EPFL-VILAB / omnidata

A Scalable Pipeline for Making Steerable Multi-Task Mid-Level Vision Datasets from 3D Scans [ICCV 2021]
Other
395 stars 49 forks source link

Inverse in Midas Loss #50

Open jamekuma opened 1 year ago

jamekuma commented 1 year ago

In the Midas loss, why calculate the inversion of the prediction and target before the reg_loss?
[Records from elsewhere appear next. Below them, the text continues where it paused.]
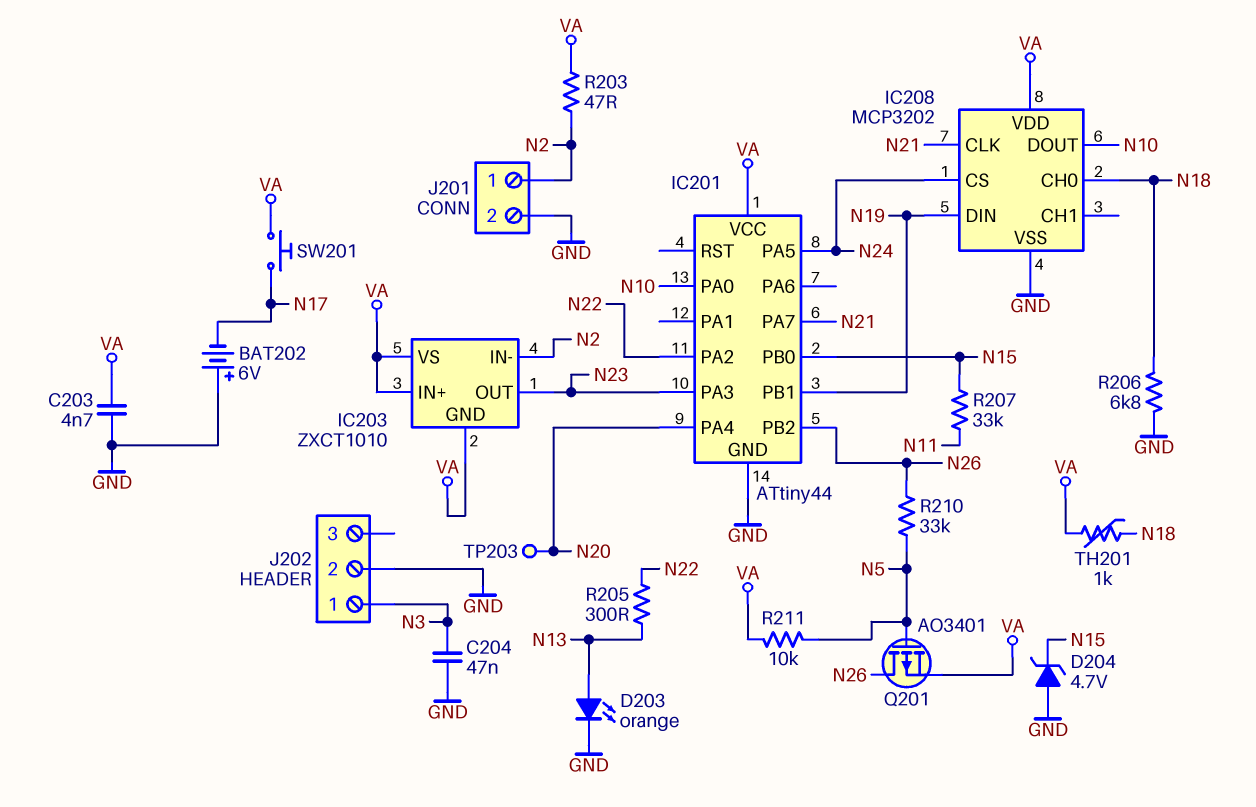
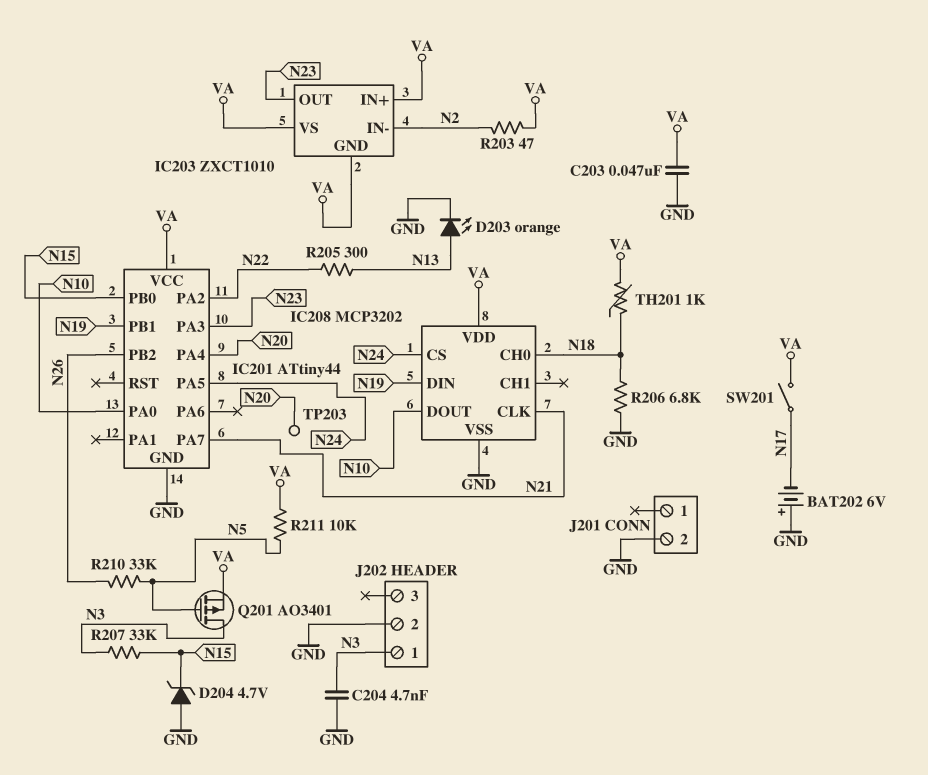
C203: 4.7nF (GND, VA) -> 47nF (GND, VA)
C204: 47nF (GND, N3) -> 4.7nF (GND, N3)
J201 pin 1: N2 -> none
Q201: PMOS AO3401 (G N5, D N26, S VA) -> PMOS AO3401 (G N5, D N3, S VA)
R207: 33k (N11, N15) -> 33k (N3, N15)
SW201: button (N17, VA) -> switch (N17, VA)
I didn't find a corresponding explanation in the Midas paper.

class MidasLoss(nn.Module):
    def __init__(self, alpha=0.1, scales=4, reduction='image-based'):
        super().__init__()

        self.__ssi_mae_loss = SSIMAE()
        self.__gradient_matching_term = GradientMatchingTerm(scales=scales, reduction=reduction)
        self.__alpha = alpha
        self.__prediction_ssi = None

    def forward(self, prediction, target, mask):
        prediction_inverse = 1 / (prediction.squeeze(1)+1e-6)
        target_inverse = 1 / (target.squeeze(1)+1e-6)
        ssi_loss = self.__ssi_mae_loss(prediction, target, mask)

        scale, shift = compute_scale_and_shift(prediction_inverse, target_inverse, mask.squeeze(1))
        self.__prediction_ssi = scale.view(-1, 1, 1) * prediction_inverse + shift.view(-1, 1, 1)
        reg_loss = self.__gradient_matching_term(self.__prediction_ssi, target_inverse, mask.squeeze(1))
        if self.__alpha > 0:
            total = ssi_loss + self.__alpha * reg_loss

        return total, ssi_loss, reg_loss
elenacliu commented 1 year ago

MiDas's output is inverse depth, so I guess Omnidata just predicts a non-inverse depth? (z-buffer depth)

jamekuma commented 1 year ago

MiDas's output is inverse depth, so I guess Omnidata just predicts a non-inverse depth? (z-buffer depth)

However, in ssi loss, there are no inversion, while the reg loss has the inversion. This issue confused me totally.